La sfida dell’Onu è la prima prova per Fini
di Pierluigi Mennitti
[21 nov 04]

Per il momento, l’unico passo concreto compiuto dal governo in questi giorni, è stata la nomina di Gianfranco Fini a ministro degli Esteri. La turbolenza attorno alla decisiva riduzione delle tasse, rischia di far passare in secondo piano una svolta in qualche modo epocale per la politica italiana. Per la prima volta nella storia repubblicana post-fascista, la feluca di massimo rappresentante della politica estera viene indossata da un leader della destra. Per di più, un leader che è stato segretario del Msi, il partito erede dell’esperienza politica del fascismo. Un tabù ormai caduto, un altro passo verso il definitivo sdoganamento di un’area politica rientrata, a pieno titolo, nel circolo virtuoso della democrazia europea. Giusto, dunque, che a beneficiarne sia proprio Fini, che ha interpretato la svolta democratica del suo partito con grande perseveranza, fino agli strappi con il passato accentuati nella recente visita in Israele. E a poco serve rinfacciargli, come fa qualche commentatore di sinistra, il fatto che quelle svolte, più che determinarle, Fini le ha assecondate e se ne è impadronito solo nel momento in cui ha capito che potevano giovargli. Questo è stato vero solo nella fase iniziale del processo. Poi è stato lui a tirare il proprio partito verso il mare aperto, e non il contrario.

L’Unità, con evidente intento polemico, ha evidenziato una realtà di questo ultimo scorcio del governo Berlusconi: la politica estera è interamente affidata ad Alleanza Nazionale. Gianfranco Fini alla Farnesina con l’aiuto dell’efficientissimo sottosegretario Alfredo Mantica; Adolfo Urso al Commercio estero, in un vice-dicastero che l’esponente dell’ala liberale del partito gestisce con competenza e tenacia; Mirko Tremaglia al ministero degli Italiani all’estero; Gustavo Selva alla presidenza della Commissione Esteri della Camera. Se finora, dunque, il marchio berlusconiano si è fortemente impresso nelle linee strategiche della politica estera italiana, con il binomio Berlusconi-Frattini, da oggi toccherà al gruppo di An. E se una linea di continuità è già rintracciabile nelle prime dichiarazioni del neo-ministro Fini (rafforzamento dell’alleanza con gli Stati Uniti nella lotta al terrorismo, ruolo di ponte fra Europa e Usa per ricucire lo strappo atlantico, fiducia a Israele nel processo di pace in Medio Oriente), altre sfide metteranno alla prova la fantasia del titolare della Farnesina.

A partire dall’Onu, le cui vicende di corruzione che emergono con nuove indiscrezioni sullo scandalo “Oil for Food” (vedi il blog “The Right Nation” per le notizie aggiornate) rendono più complessa e delicata la partita italiana per il seggio permanente al Palazzo di Vetro.
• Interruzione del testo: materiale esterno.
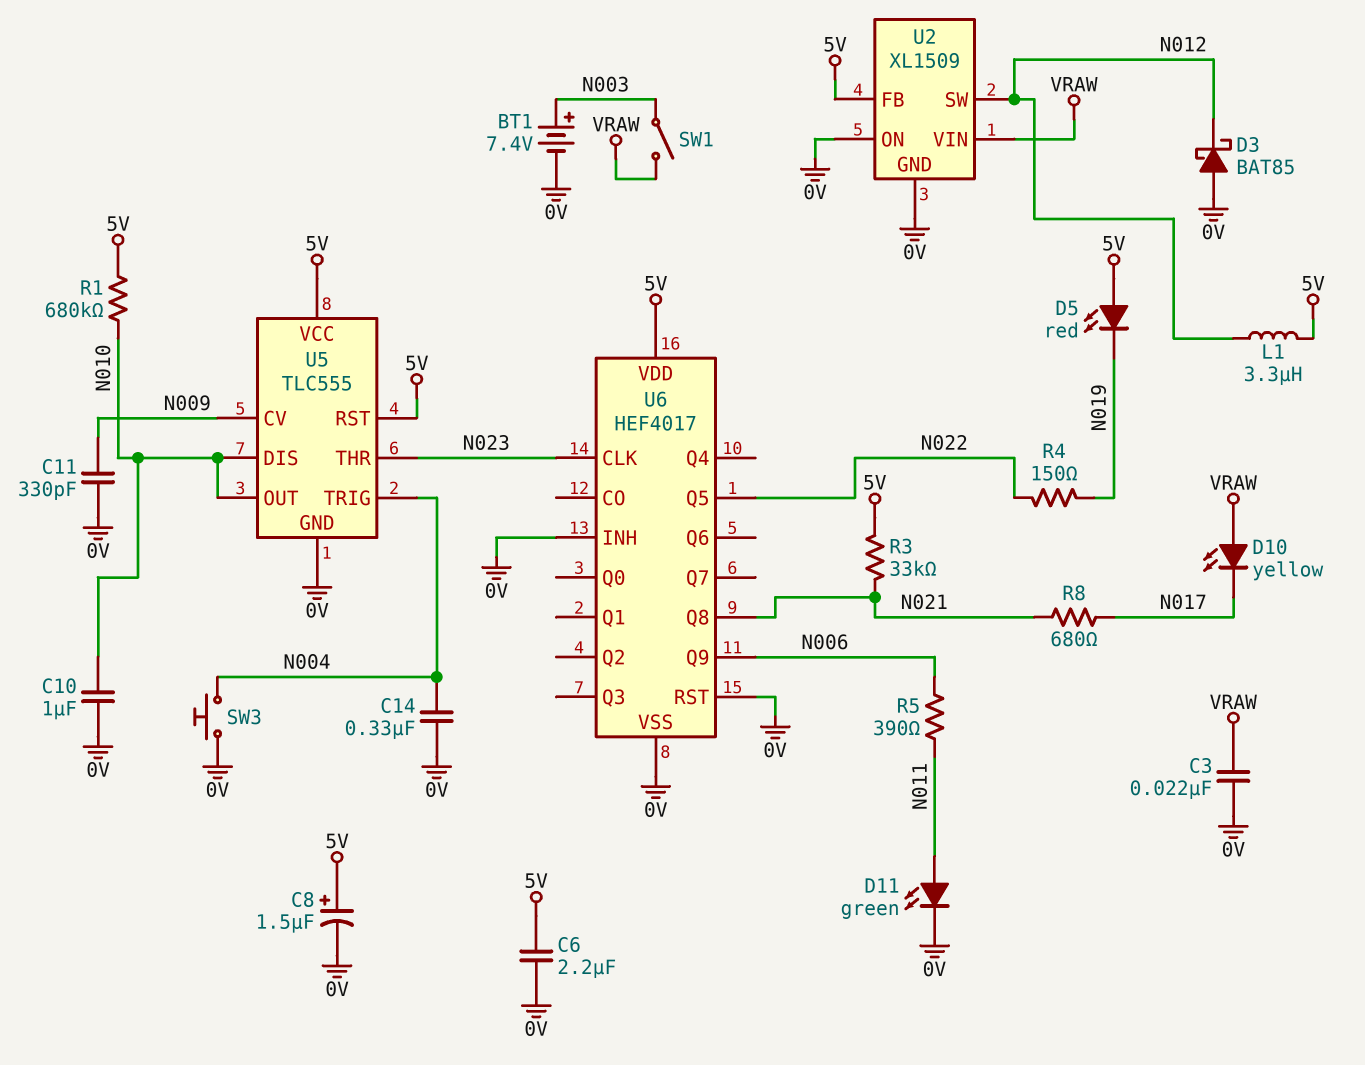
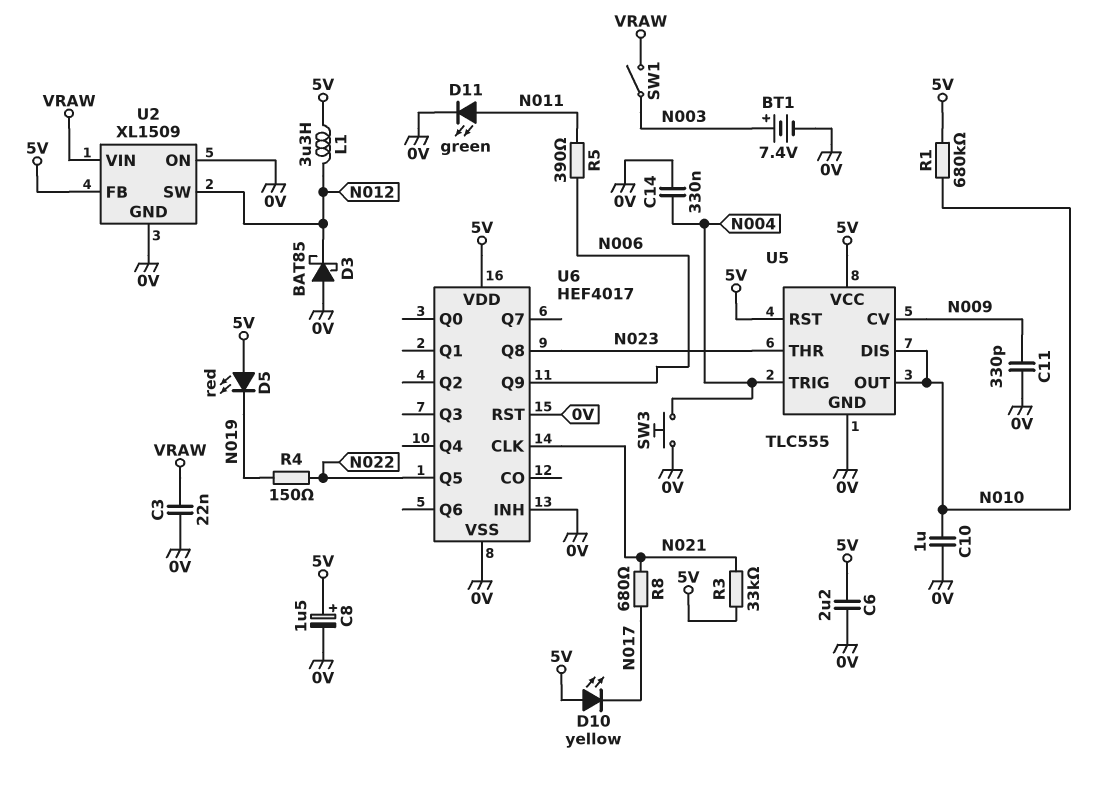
D10: LED yellow (A VRAW, K N017) -> LED yellow (A 5V, K N017)
U6 pin CLK: N023 -> N021
U6 pin Q8: N021 -> N023

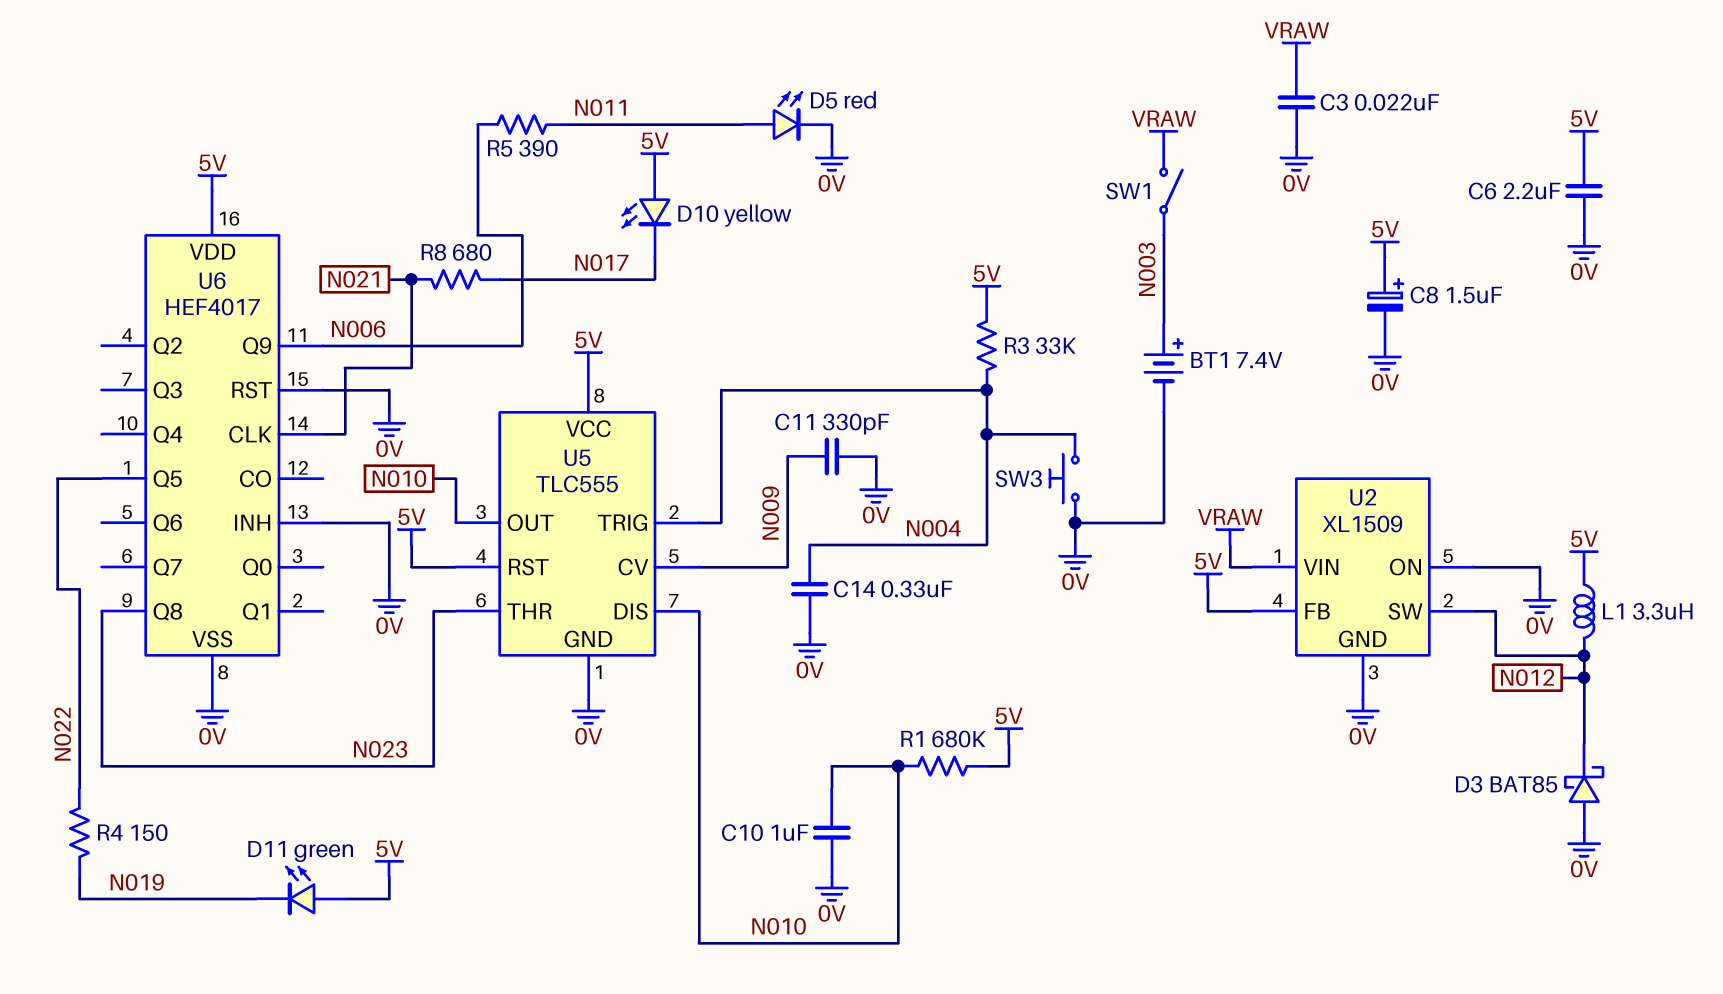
D5: LED red (A 5V, K N019) -> LED red (A N011, K 0V)
D11: LED green (A N011, K 0V) -> LED green (A 5V, K N019)
R3: 33k (5V, N021) -> 33k (5V, N004)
Nella guerra diplomatica che ci vede contrapposti alla Germania, l’Italia finora ha seguito un percorso tanto dilatorio quanto, in prospettiva, inefficace. A poco serve infatti insistere sull’ipotesi di un seggio unico dell’Unione Europea, giacché Francia e Inghilterra mai accetteranno di abbandonare una posizione di privilegio (essendo già membri permanenti) e la Germania è in vantaggio sull’Italia nella diplomatica guerra dei voti. In più, solo Romano Prodi oggi crede che l’Unione Europea sia una carta dotata di un qualche prestigio nel consesso internazionale: il presunto “ministro degli Esteri” di Bruxelles, Xavier Solana, conta come il due di picche e da questo punto di vista si può parafrasare una fulminante frase di Ronald Reagan, “l’Ue non è la soluzione, è il problema”.

No, l’Italia non può giocare né la carta del seggio unico dell’Ue, né quella di raggruppare tutti gli scontenti del grande gioco previsto al Palazzo di Vetro attorno a una propria candidatura. Intanto Berlino incalza e accusa l’Italia di non avere il coraggio neppure di presentarla questa candidatura, ma di far di tutto per ostacolare quella tedesca. Fini può uscire dal “cul de sac” decidendo di puntare più in alto. L’Italia non si accontenti di un posto al sole all’Onu ma si faccia promotrice di una grande battaglia per la riforma di un’organizzazione che ha mostrato, dagli anni Novanta, limiti mostruosi nella gestione delle crisi globali. E i cui vertici sono oggi sotto pressione per quello che molti deputati americani hanno definito uno dei peggiori scandali di tutti i tempi. Siamo sicuri che la Farnesina troverebbe orecchie alleate molto più attente in una grande battaglia politica piuttosto che nella questua (peraltro neppure presentata) di un seggio permanente.